LSAT and Law School Admissions Forum

[Dave Killoran]

Complete Question Explanation
(The complete setup for this game can be found here: lsat/viewtopic.php?f=351&t=3899)

The correct answer choice is (B)

If no green bulbs are selected, then each bulb is either purple or yellow:

Because the question asks for how many different color sequences are possible, the best approach is to test light 1, first as purple, and then as yellow.

When light 1 is purple:

When light 1 is purple, according to the first rule light 2 must be yellow. But, when light 2 is yellow, from the contrapositive of the third rule, light 3 cannot be purple or yellow, and must be green. But, as this violates the condition in this question stem, this does not allow for a workable solution. Thus, there are no viable solutions when light 1 is purple.

When light 1 is yellow:

When light 1 is yellow, then light 2 can be purple or yellow:

When light 2 is yellow, from the contrapositive of the third rule, light 3 cannot be purple or yellow, and must be green.
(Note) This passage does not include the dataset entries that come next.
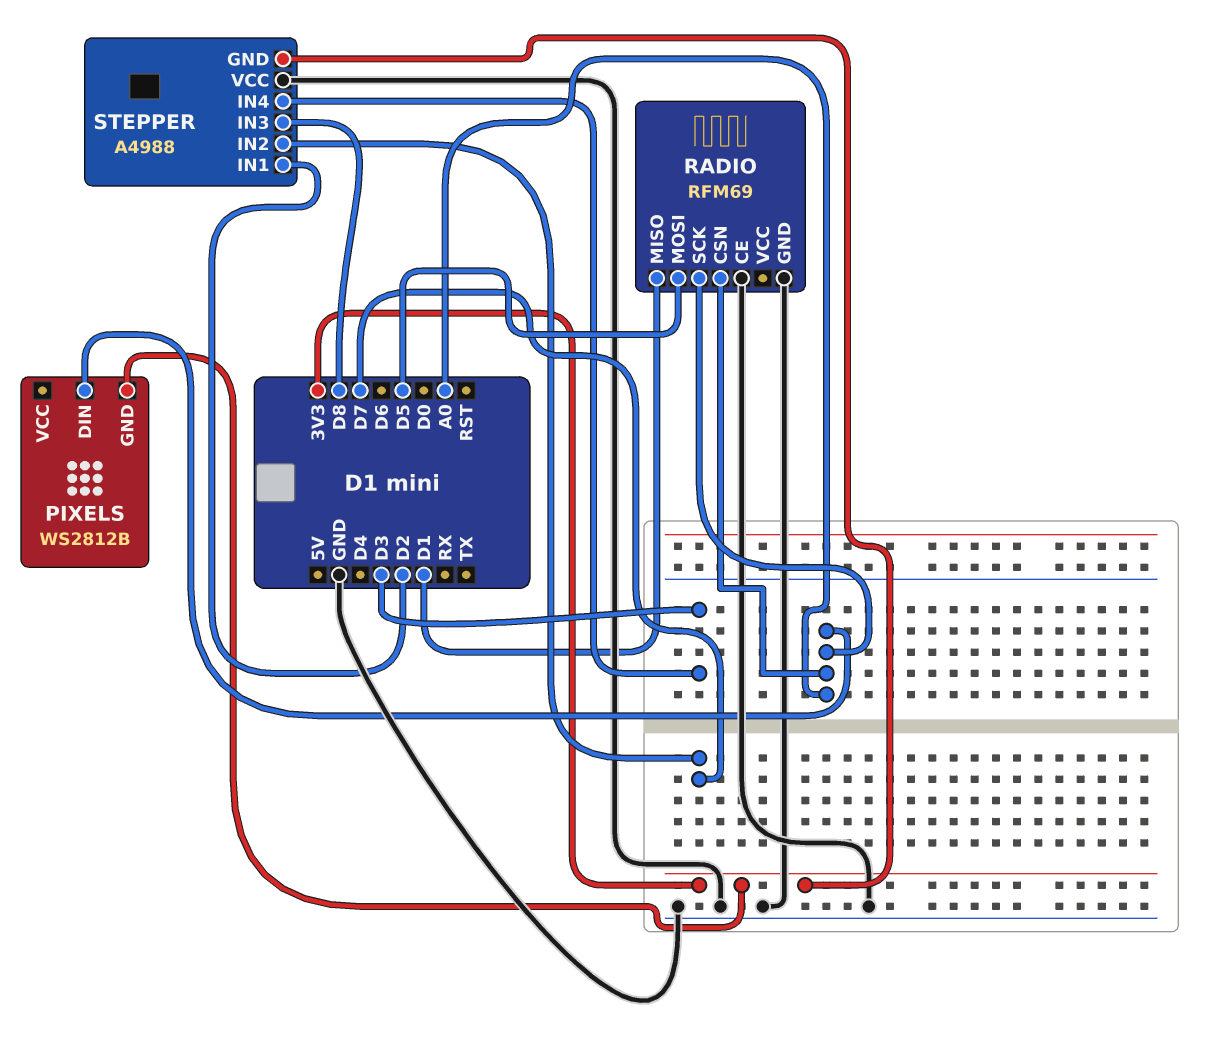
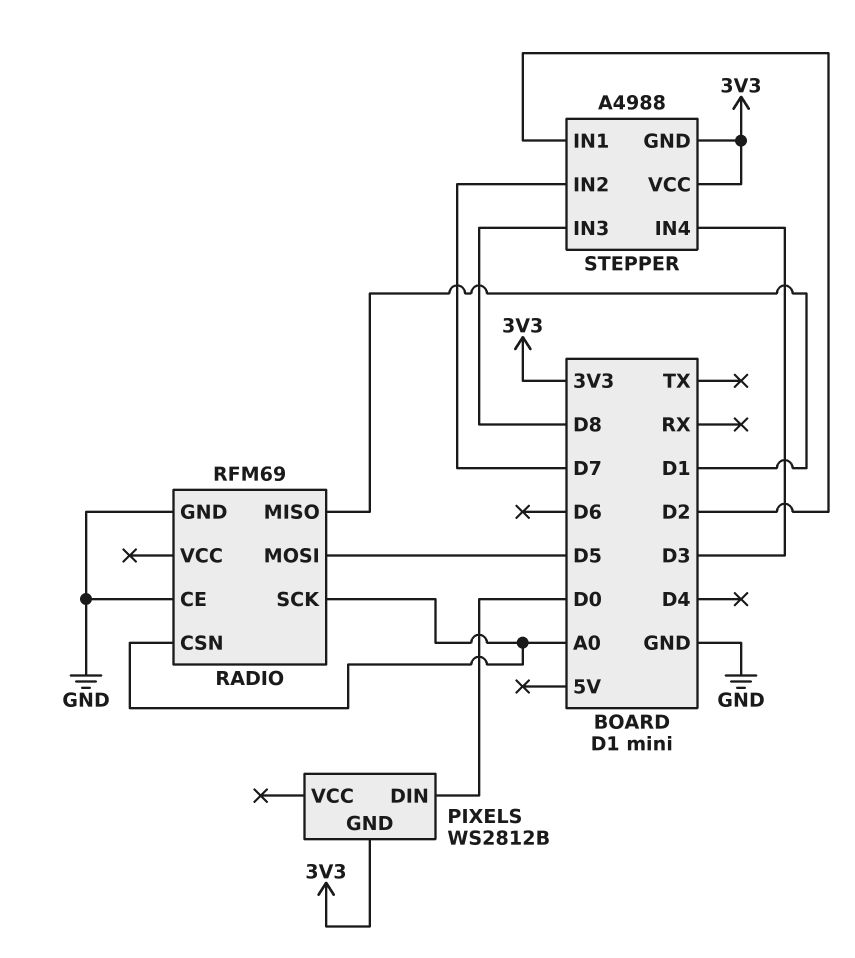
PIXELS pin DIN: A0 -> D0
STEPPER pin VCC: GND -> 3V3

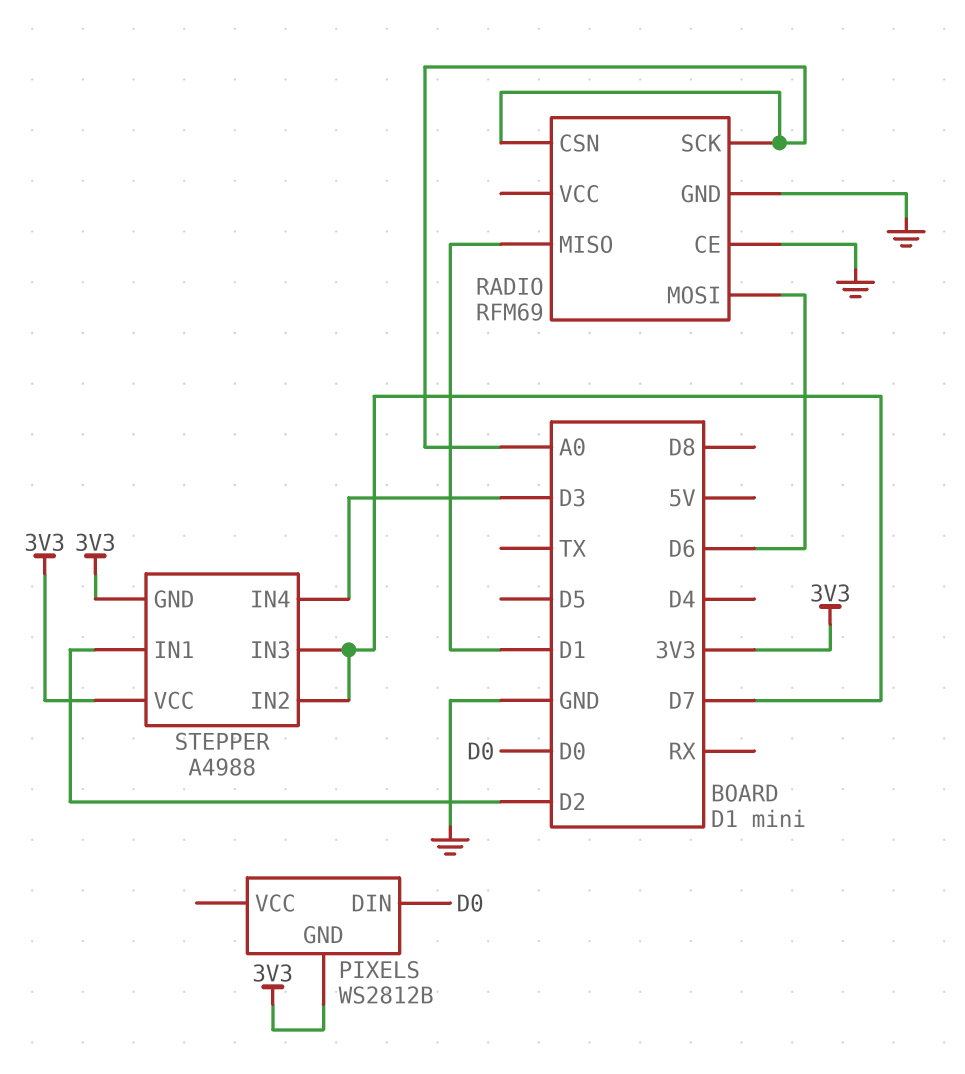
RADIO pin MOSI: D5 -> D6
STEPPER pin IN3: D8 -> D7

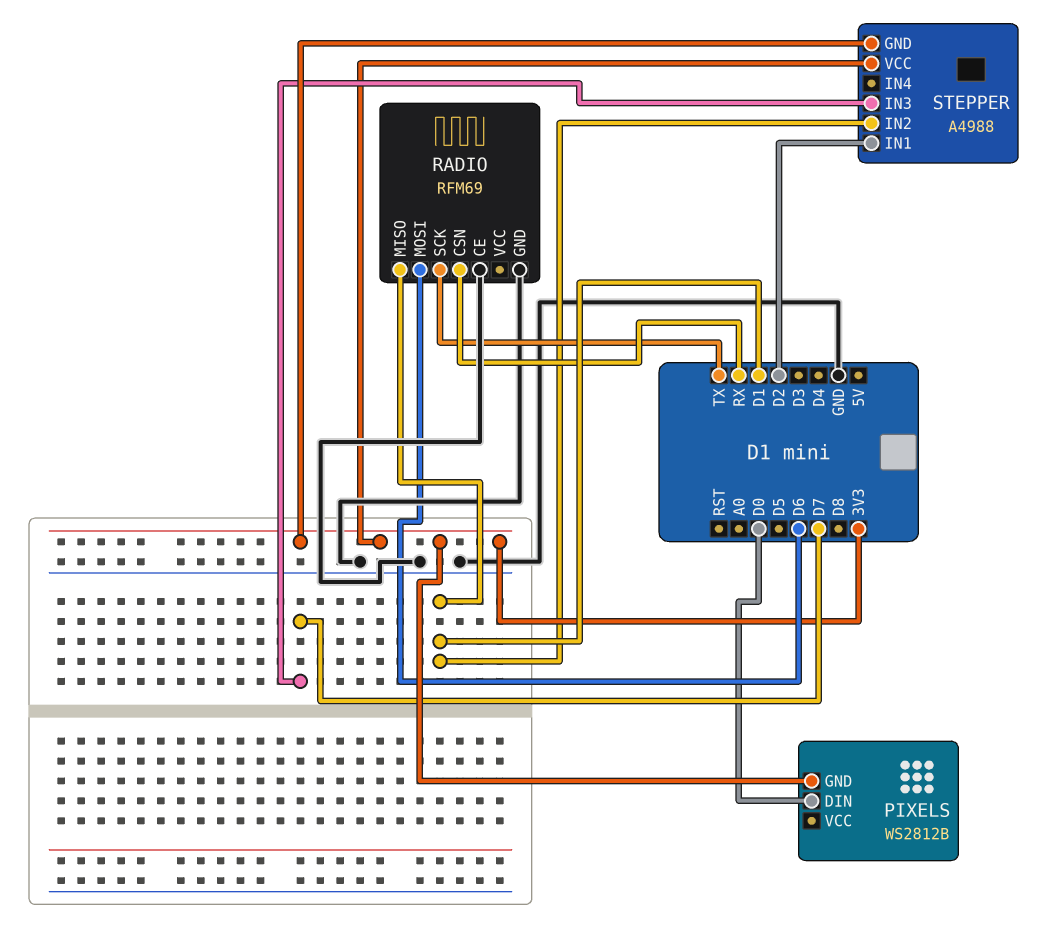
RADIO pin CSN: A0 -> RX
RADIO pin SCK: A0 -> TX
STEPPER pin IN2: D7 -> D1
STEPPER pin IN4: D3 -> none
But, as this violates the condition in this question stem, this does not allow for a workable solution. Thus, there are no possible solutions when light 1 is yellow, and light 2 is yellow.

When light 2 is purple, then light three can be purple or yellow:

When light 3 is purple or yellow, no violations occur, meaning that there are two possible solutions when light 1 is yellow and light 2 is purple. Thus, two is the correct answer, and answer choice (B) is correct.

[theTRSlegend]

I had a little trouble with this question but reviewed and think I understand:

If we cannot use G, then we only have P & Y.

Due to Rule 1, if P is first then Y is second. However, Due to Rule 3, we cannot put Y second because P must maintain that spot (assuming no G). Thus the only option would be to put Y first only, or Y first and third, leading to YPP or YPY as the only two possible unique combos. Is this line of thinking correct?

Thanks!

[Robert Carroll]

TRS,

That's exactly the correct way of thinking. I got the same conclusion a little differently at the end, or maybe I just thought it using different words: 1 is definitely yellow, so 1 and 2 are completely fixed, and only 3 can be different (although not green), so two different total sequences. Thus, answer choice (B) is correct.

Robert Carroll